If we're all supposed to use the same website, there are advantages to that, but I would be less excited about that.
Also, the home page links to https://arbital.com/explore/math, but that page is blank. Er... https://arbital.com/explore/ai_alignment is also blank for me. Perhaps Arbital doesn't work for Chrome on Windows 7 without flash installed.
I had asked someone how I could contribute, and they said there was a waitlist or whatever. Like others have mentioned, I would recommend prioritizing maximal user involvement. Try to iterate quickly and get as many eyeballs on it as you can so you can see what works and what breaks. You can't control people.
This post is for all the people who have been following Arbital's progress since 2015 via whispers, rumors, and clairvoyant divination. That is to say: we didn't do a very good job of communicating on our part. I hope this posts corrects some of that.

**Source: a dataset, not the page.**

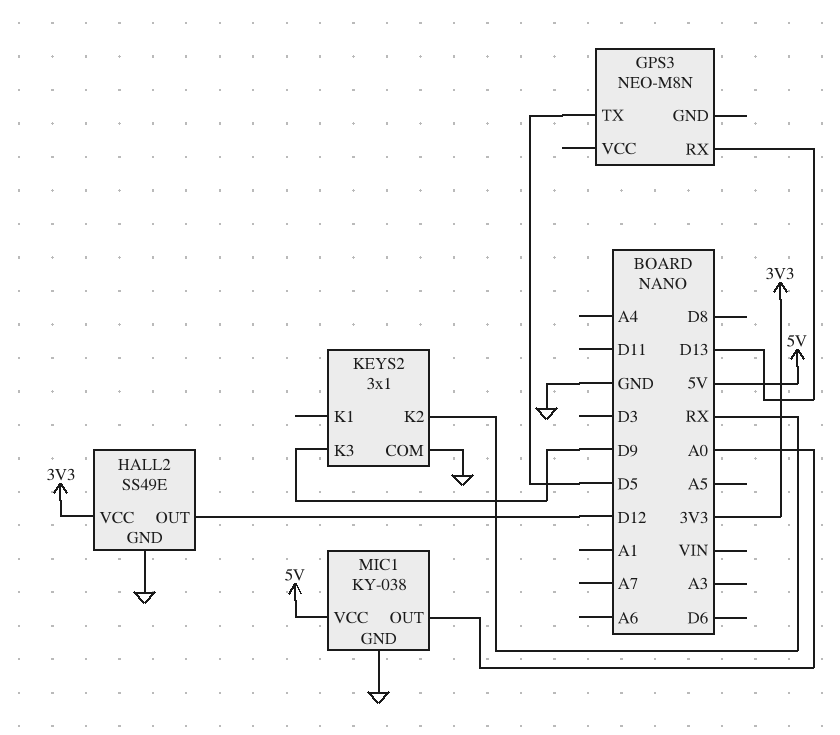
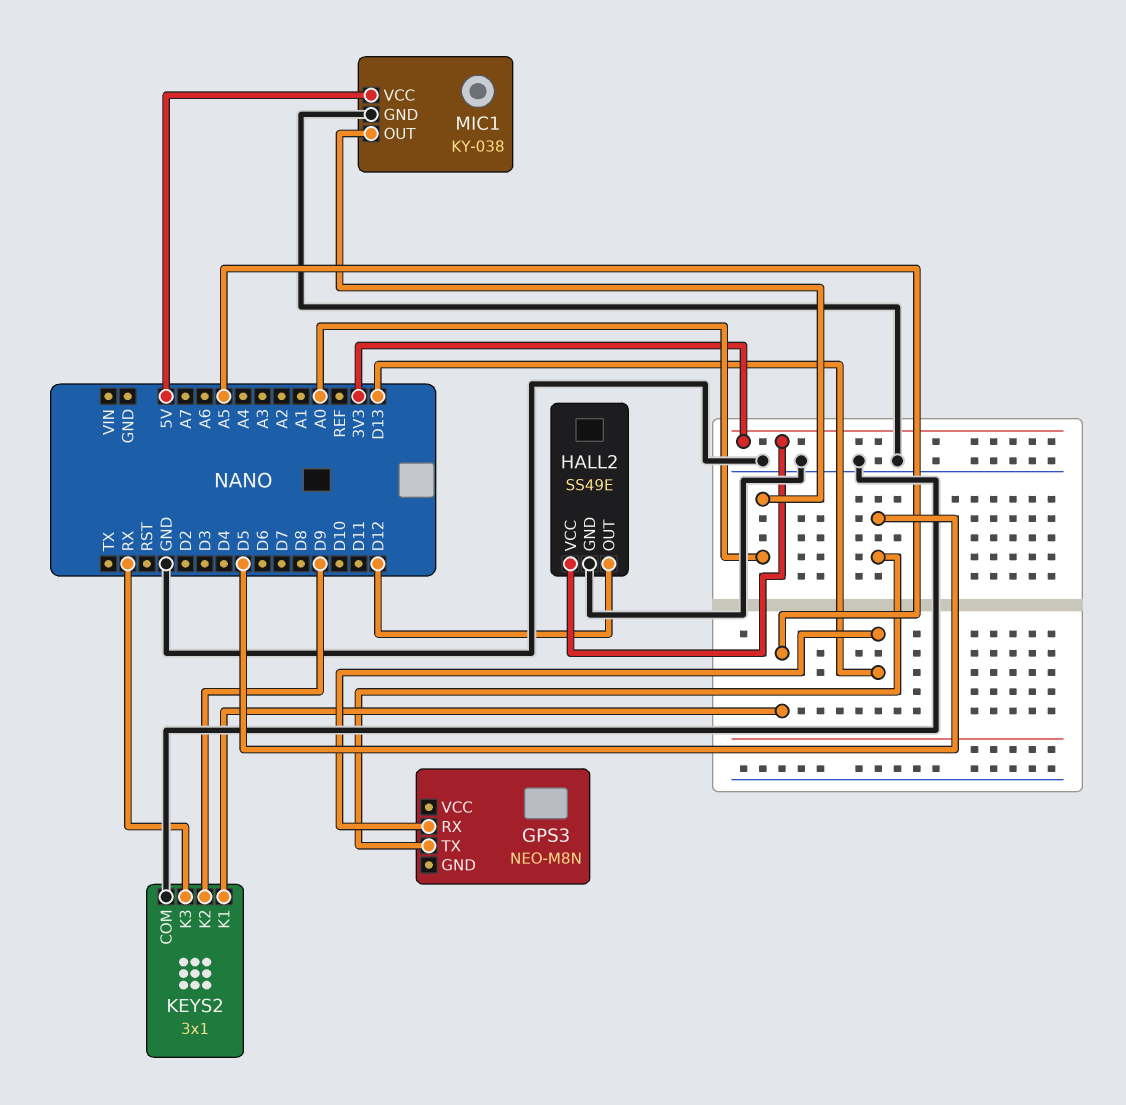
KEYS2 pin K1: none -> A5
KEYS2 pin K2: RX -> D9
KEYS2 pin K3: D9 -> RX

The top question on your mind is probably: "Man, I was promised that Arbital will solve X! Why hasn't it solved X already?" Where X could be intuitive explanations, online debate, all LessWrong problems, AGI, or just cancer. Well, we did try to solve the first two and it didn't work. Math explanations didn't work because we couldn't find enough people who would spend the time to write good math explanations. (That said, we did end up with some decent posts on abstract algebra. Thank you to everyone who contributed!) Debates didn't work because... well, it's a very complicated problem. There was also some disagreement within the team about the best approach, and we ended up moving too slowly.
So what now?
You are welcome to use Arbital in its current version. It's mostly stable, though a little slow sometimes. It has a few features some might find very helpful for their type of content. Eliezer is still writing AI Alignment content on it, and he heavily relies on the specific Arbital features, so it's pretty certain that the platform is not going away. In fact, if the venture fails completely, it's likely MIRI will adopt Arbital for their personal use.
I'm starting work on Arbital 2.0. It's going to be a (micro-)blogging platform. (If you are a serious blogger / Tumblr user, let me know; I'd love to ask you some questions!) I'm not trying to solve online debates, build LW 2.0, or cure cancer. It's just going to be a damn good blogging platform. If it goes well, then at some point I'd love to revisit the Arbital dream.
I'm happy to answer any and all questions in the comments.